I'm coming from Dinc1 and was running CM7.1. I've already tried several ROMs and came back to CM7.1 again. Like most, the call volume is too low on the stock kernel; I can't hear enough to use the phone. I tried Tiamat and Aeroevan and both broke all audio.

Tiamat 1.3-1.5 broke all audio(couldn't play music, couldn't hear audio)
Aeroevan .7 worked for several days and then locked up the phone. Once rebooted, all audio stopped working as well, so now Im back on the stock kernel.

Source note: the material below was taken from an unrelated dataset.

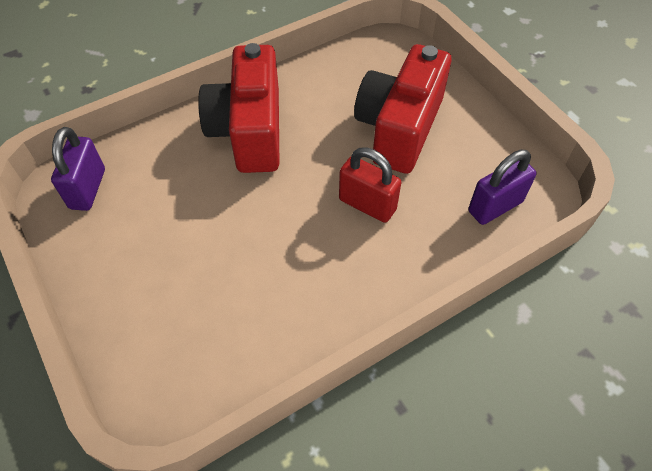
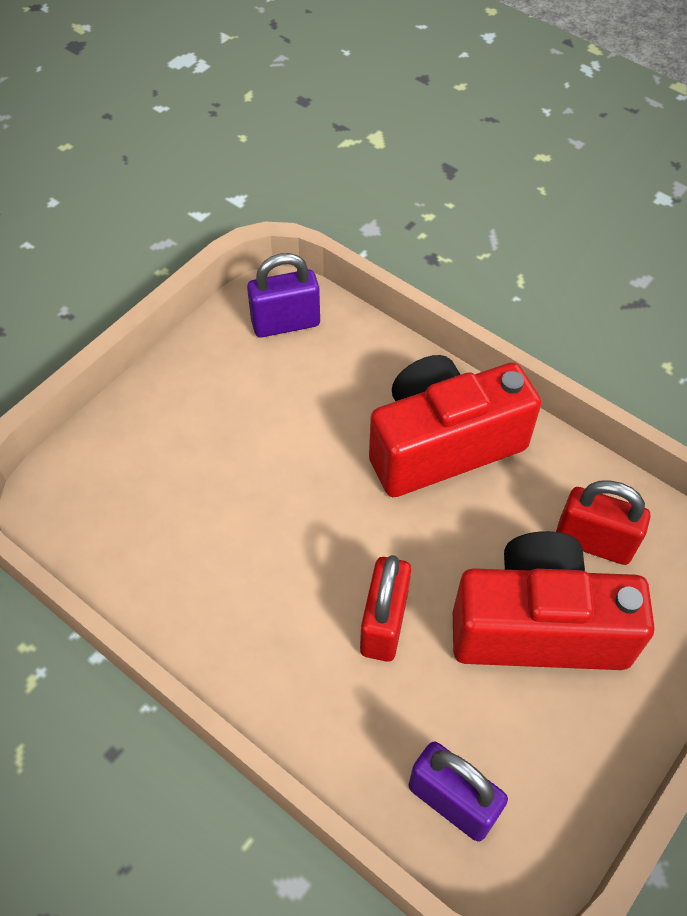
camera: 70 degrees right, 0 degrees up
(355, 84) = (593, 542): none -> red padlock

What AOSP ROM/Kernel combo are you guys running without audio issues(call volme and in general)?


----------



## aeroevan (Jun 23, 2011)

dro855 said:


> I'm coming from Dinc1 and was running CM7.1. I've already tried several ROMs and came back to CM7.1 again. Like most, the call volume is too low on the stock kernel; I can't hear enough to use the phone. I tried Tiamat and Aeroevan and both broke all audio.
> 
> Tiamat 1.3-1.5 broke all audio(couldn't play music, couldn't hear audio)
> Aeroevan .7 worked for several days and then locked up the phone. Once rebooted, all audio stopped working as well, so now Im back on the stock kernel.
> ...


My ICS kernel should work: http://goo.im/devs/aeroevan/kernel/vivow/aeroevan_ICSv9-bfs.zip also, I'll be uploading a test cm 7.2 build today since someone asked me about it on twitter.


----------



## dro855 (Dec 13, 2011)

Cool, I'll flash back to CM7.1 and see what I get. Thanks for your work.


----------



## dro855 (Dec 13, 2011)

Yeeeeeessss, the audio works. The call volume is definitely increased as well, but I'm in a NOC so its pretty quiet right now. I should be able to get a better idea of the call volume a little later. Thanks again man


----------